Classifier-free guidance (CFG) is the closest relative. Originally a diffusion model technique, CFG was adapted to language models by Guillaume Sanchez and colleagues in 2023. [5] It uses the same logit-arithmetic shape as CD, (1 + gamma) times the conditional logits minus gamma times an unconditional or weakly conditioned term. The difference is what plays the role of the subtracted distribution: CFG contrasts the same model prompted versus unprompted, whereas CD contrasts a strong model against a separate weak model. If the amateur in CD were replaced by a less-conditioned copy of the expert, the two methods would coincide.
Speculative decoding also pairs a large model with a small one, but with the opposite goal and effect. Speculative decoding uses the small model to draft tokens that the large model then verifies, accelerating inference while provably preserving the large model's exact output distribution. [6] Contrastive decoding deliberately changes the output distribution to improve it, and it adds cost rather than saving it, since both models must score every step. The shared two-model setup nonetheless invites combination: Speculative Contrastive Decoding, proposed by Hongyi Yuan and colleagues in 2023, reuses a single small model both to draft tokens for speed and to provide the amateur signal for quality, getting acceleration and improved generation from the same auxiliary model. [8]

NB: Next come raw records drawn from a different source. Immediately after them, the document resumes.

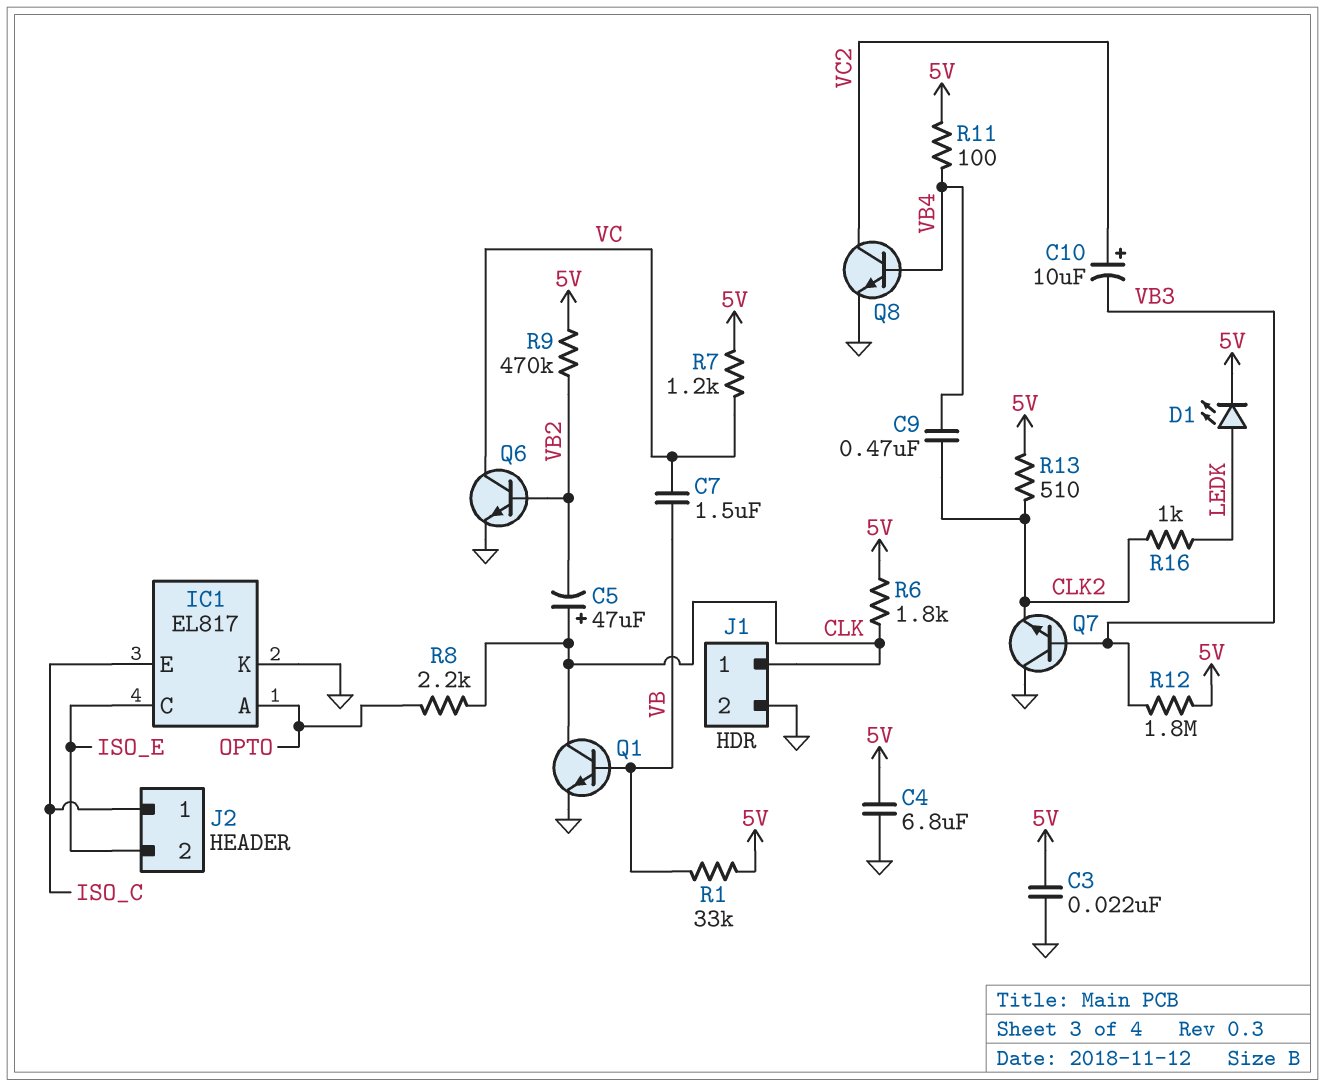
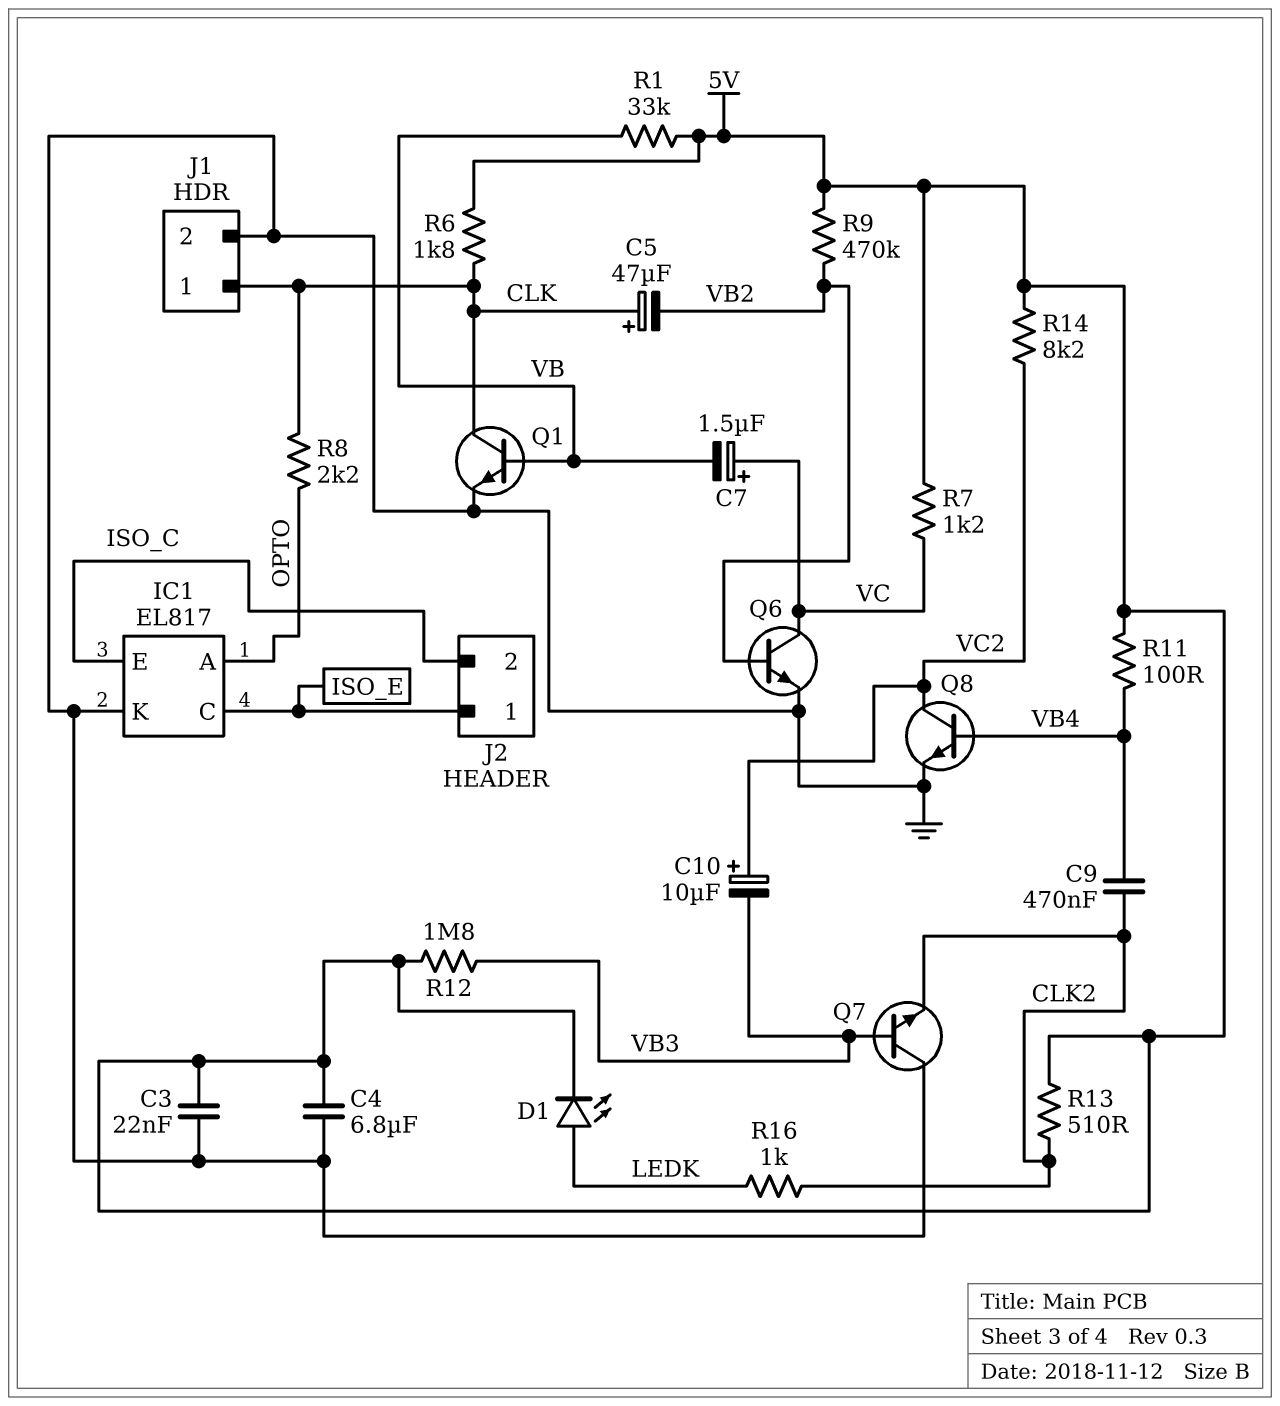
C7: 1.5uF (VB, VC) -> 1.5uF (plus VC, minus VB)
J2 pin 1: ISO_C -> ISO_E
J2 pin 2: ISO_E -> ISO_C
R14: none -> 8.2k (5V, VC2)

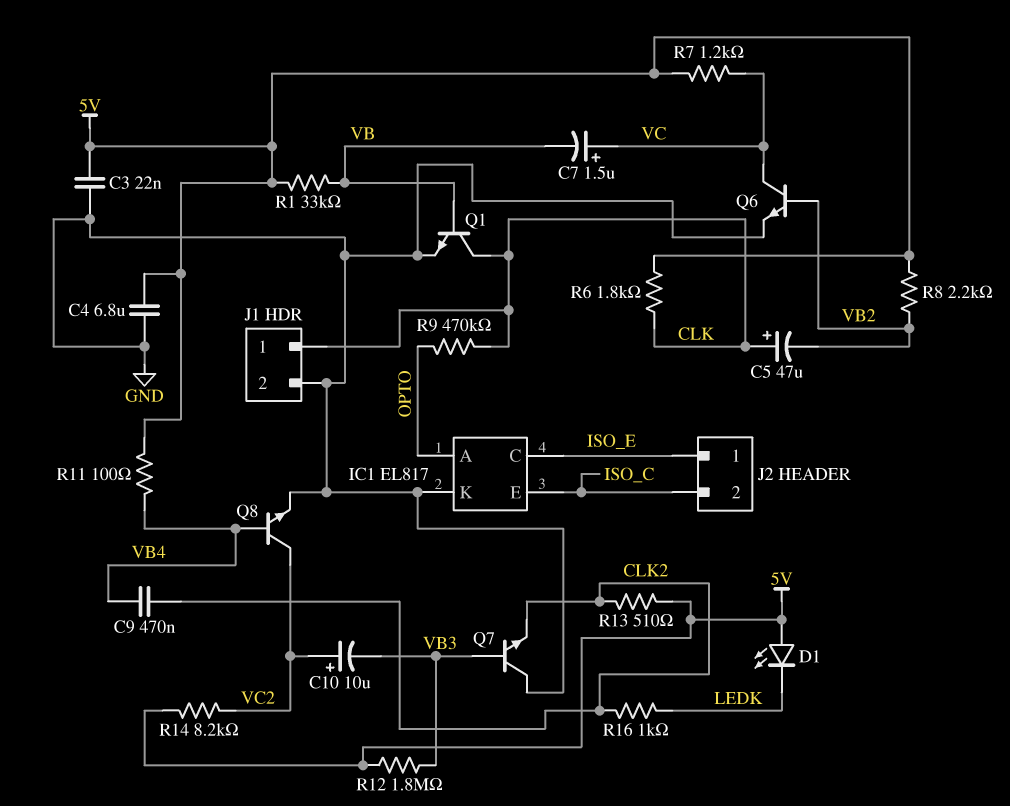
D1: LED (A LEDK, K 5V) -> LED (A 5V, K LEDK)
R8: 2.2k (CLK, OPTO) -> 2.2k (5V, VB2)
R9: 470k (5V, VB2) -> 470k (CLK, OPTO)

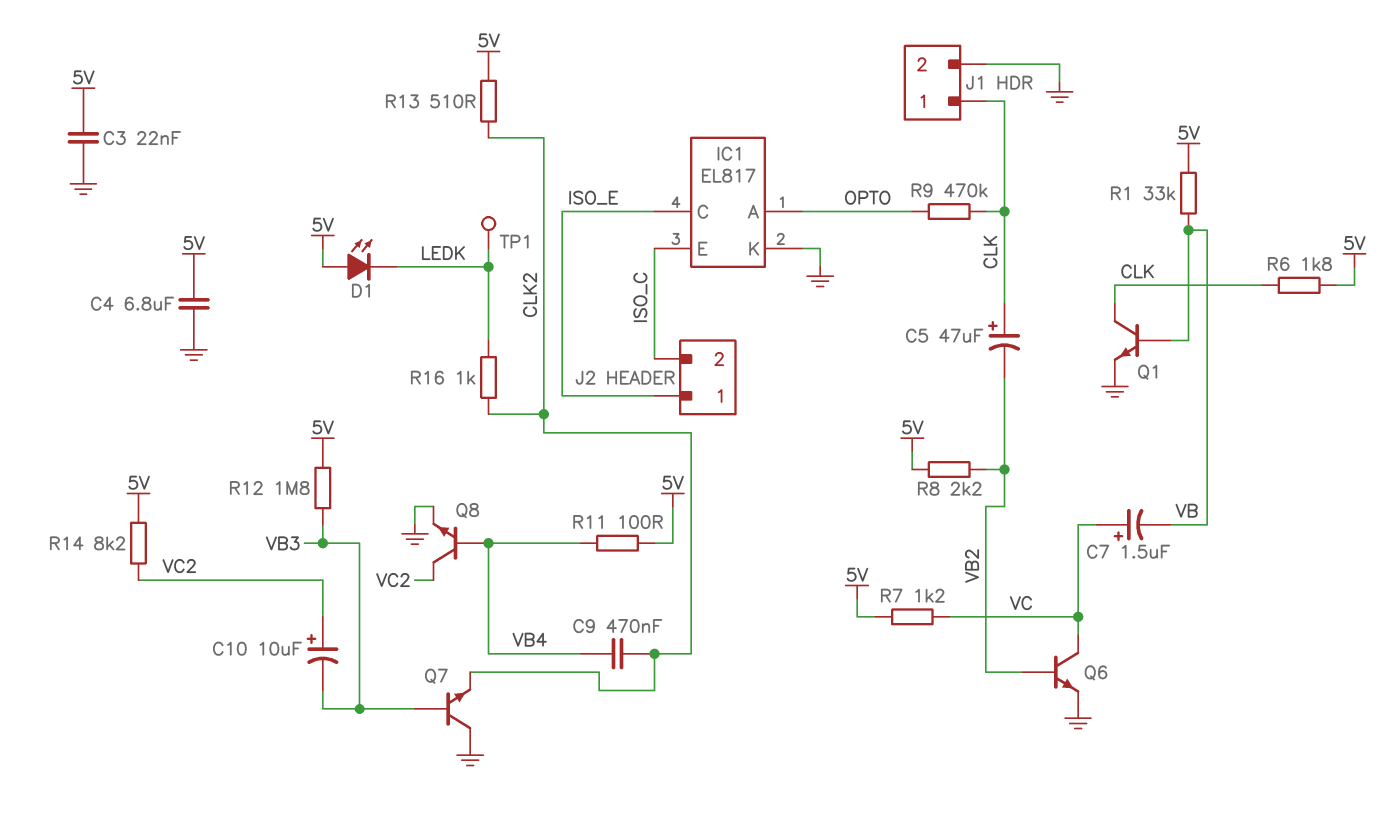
TP1: none -> test point (LEDK)

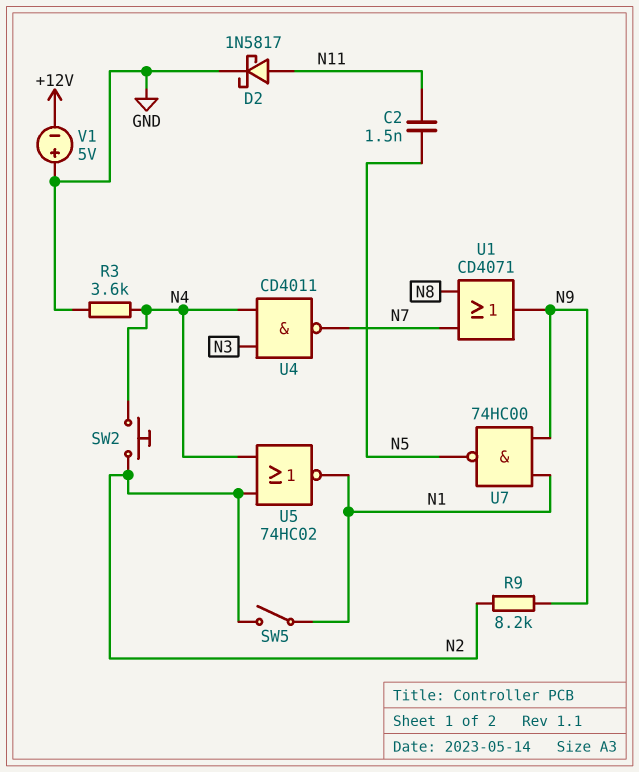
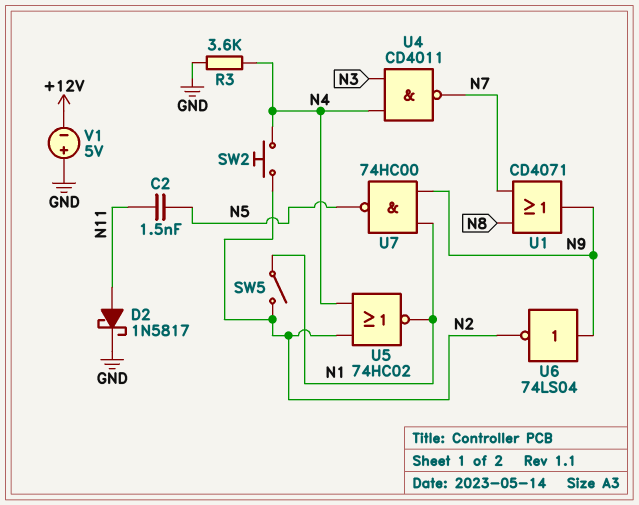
R9: 8.2k (N2, N9) -> none
U6: none -> NOT 74LS04 (in N9, out N2)

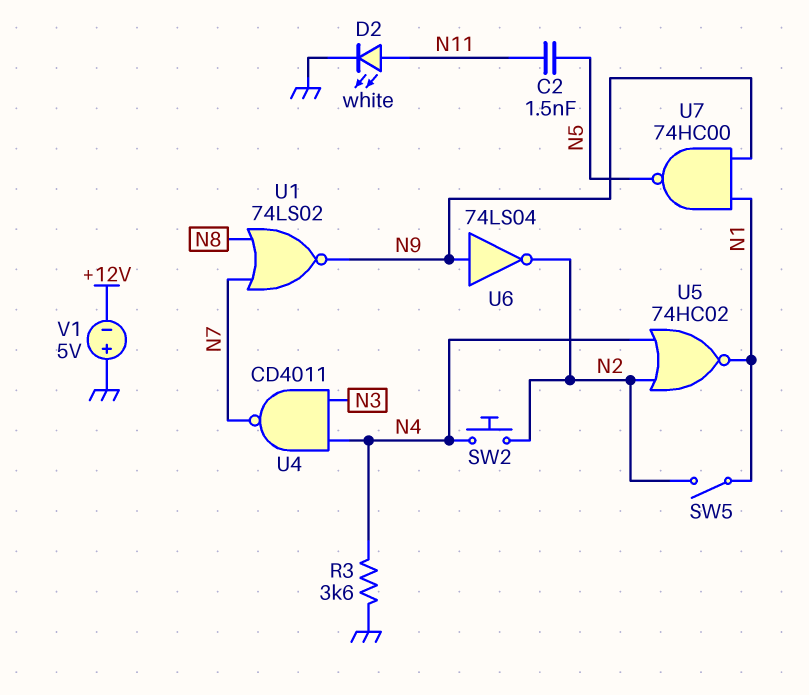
D2: schottky 1N5817 (A N11, K GND) -> LED white (A N11, K GND)
U1: OR CD4071 (in N7, in N8, out N9) -> NOR 74LS02 (in N7, in N8, out N9)

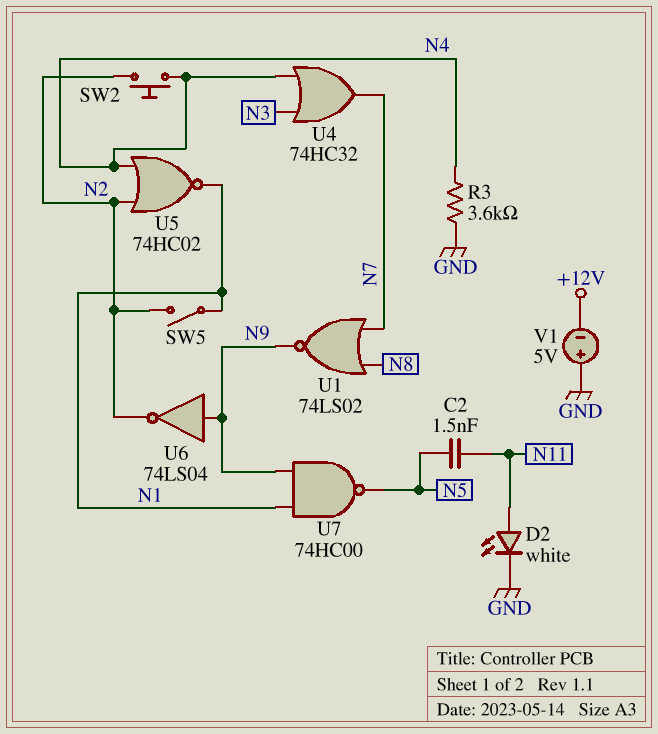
U4: NAND CD4011 (in N3, in N4, out N7) -> OR 74HC32 (in N3, in N4, out N7)

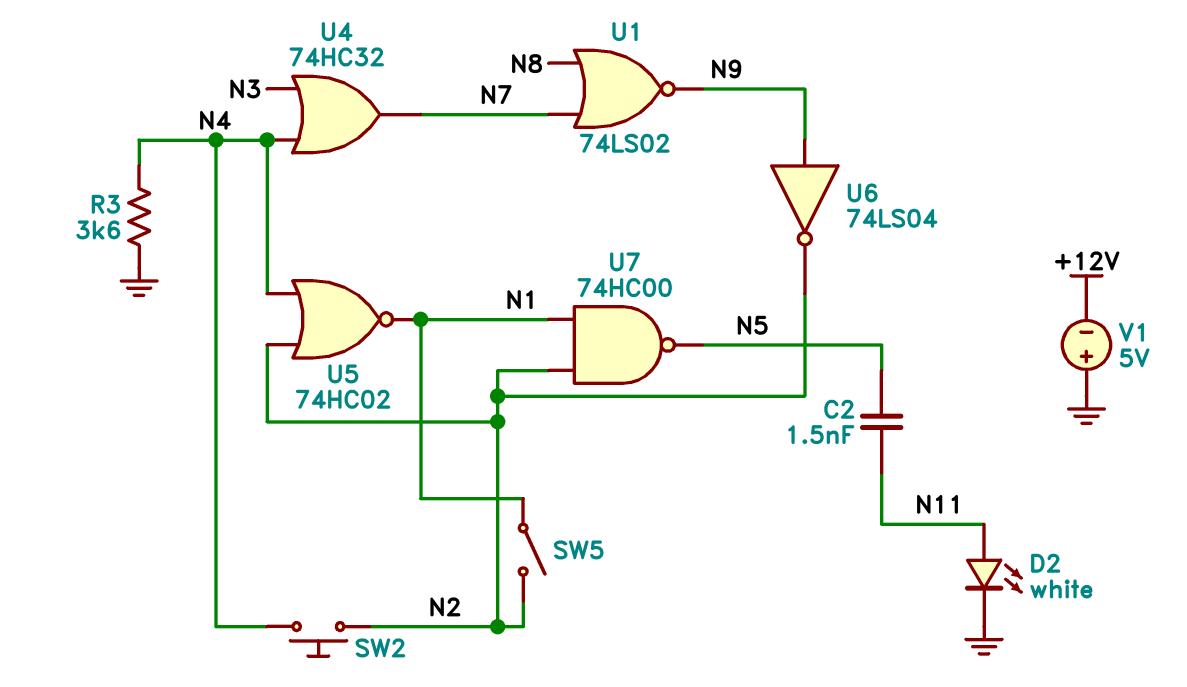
U7: NAND 74HC00 (in N1, in N9, out N5) -> NAND 74HC00 (in N1, in N2, out N5)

| Method | Auxiliary signal | Goal | Effect on output |
|---|---|---|---|
| Contrastive decoding | Separate small amateur model | Higher quality | Changes output |
| DoLa | Earlier layer of the same model | Less hallucination | Changes output |
| Classifier-free guidance | Same model, weaker conditioning | Stronger prompt adherence | Changes output |
| Speculative decoding | Separate small draft model | Faster inference | Preserves output exactly |
Contrastive decoding has clear boundaries. It requires access to a second model whose vocabulary and tokenizer align with the expert's, and running that amateur adds latency and memory, even though the amateur is small. Output quality is sensitive to the choice of amateur and to the hyperparameters alpha and beta: too weak a contrast does little, while too strong a contrast can push generation toward odd tokens despite the plausibility filter. As the reasoning study showed, the method is not uniformly beneficial. It can reduce accuracy on tasks that hinge on factual recall, because suppressing the amateur also suppresses facts both models have memorized, and its reasoning gains depend on chain-of-thought style generation. [1][2] DoLa avoids the need for a second model but introduces its own assumption, since contrasting layers presumes that later layers are reliably more factual than earlier ones, which does not hold for every model or every token. [3] More broadly, contrastive decoding reshapes a model's existing distribution rather than adding new knowledge, so it cannot fix errors the expert has no signal about.